In Part 2, the heart of the book, Levine offers his own narrative, reconnecting centuries of voices into a richly textured dialogue among the varied strands of the sociological tradition: Hellenic, British, French, German, Marxian, Italian, and American. Here, in a tour de force of clarity and conciseness, he tracks the formation of the sociological imagination through a series of conversations across generations. From classic philosophy to pragmatism, Aristotle to W. I. Thomas, Levine maps the web of visionary statements—confrontations and oppositions—from which social science has grown.

At the same time, this is much more than an expert synthesis of social theory. Throughout each stage, Levine demonstrates social knowledge has grown in response to three recurring questions: How shall we live? What makes humans moral creatures? How do we understand the world? He anchors the creation of social knowledge to ethical foundations, and shows for the first time how differences in those foundations disposed the shapers of modern social science—among them, Marshall and Spencer, Comte and Durkheim, Simmel and Weber, Marx and Mosca, Dewey and Park—to proceed in vastly different ways.
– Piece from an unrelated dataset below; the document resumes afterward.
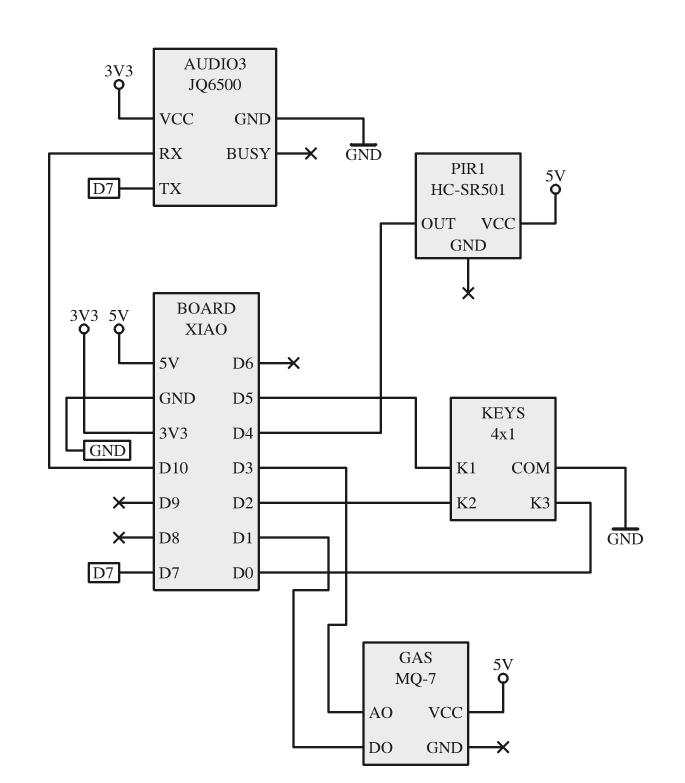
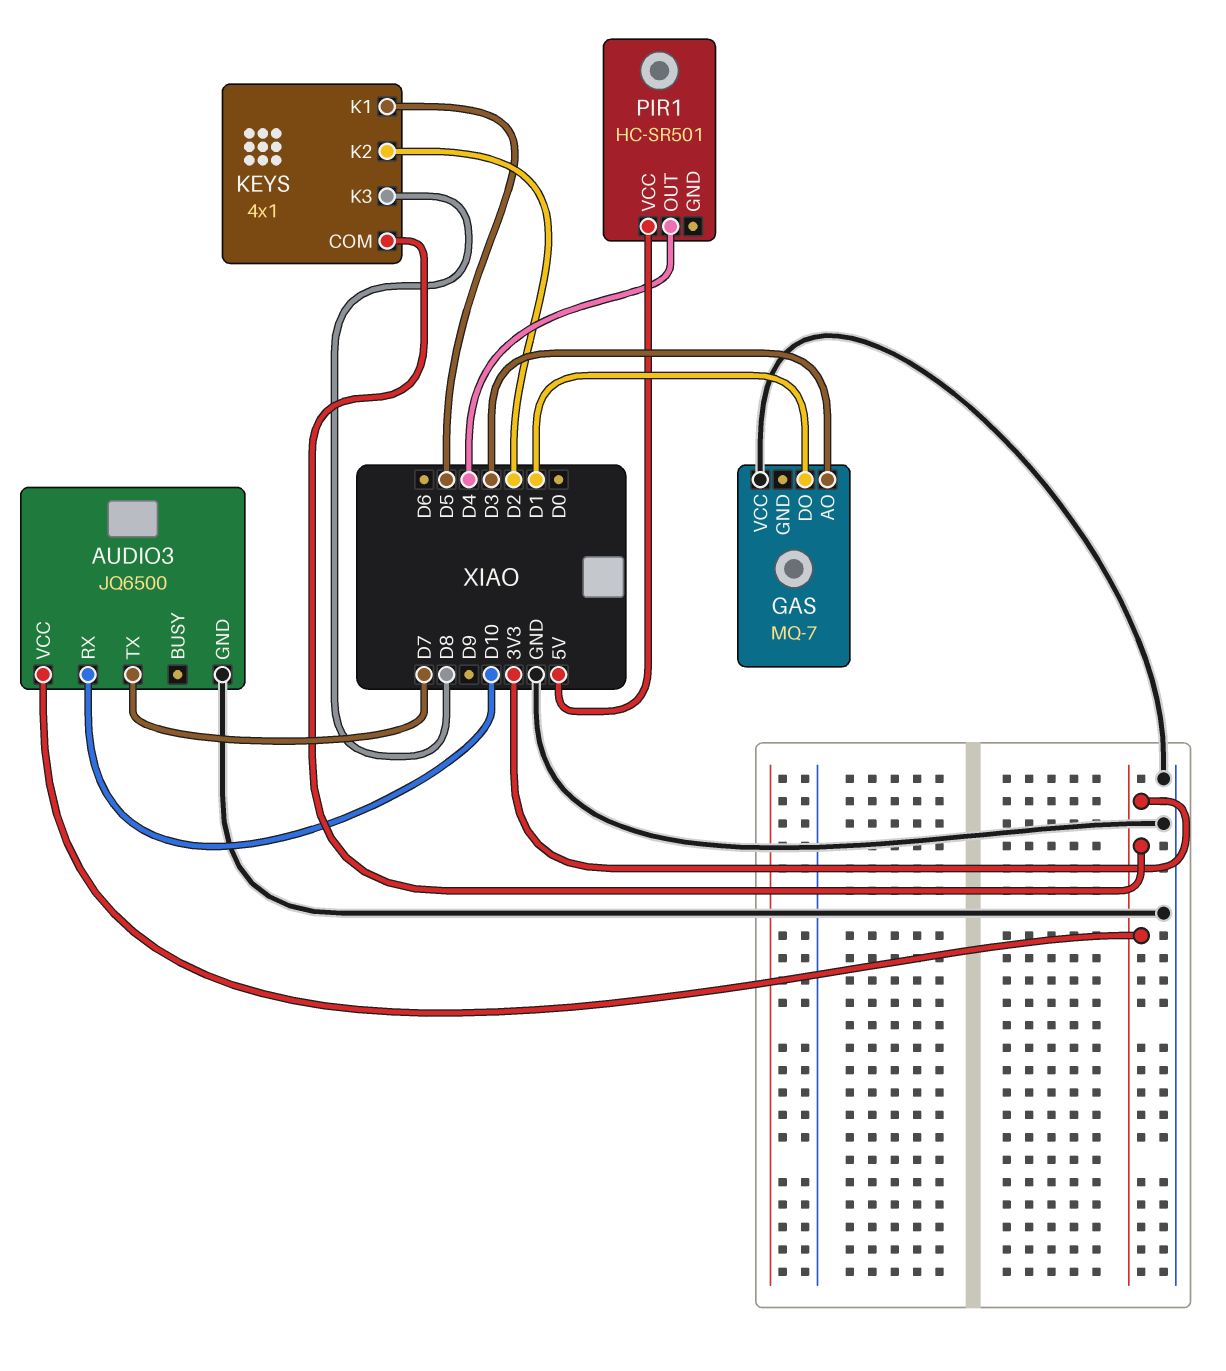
GAS pin VCC: 5V -> GND
KEYS pin COM: GND -> 3V3
KEYS pin K3: D0 -> D8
In Part 3, Levine offers a vision of the contemporary scene, setting the crisis of fragmentation in social sciences against the fragmentation of experience and community. By reconstructing the history of social thought as a series of fundamentally moral engagements with common themes, he suggests new uses for sociology's intellectual resources: not only as insight about the nature of modernity, but also as a model of mutually respectful communication in an increasingly fractious world.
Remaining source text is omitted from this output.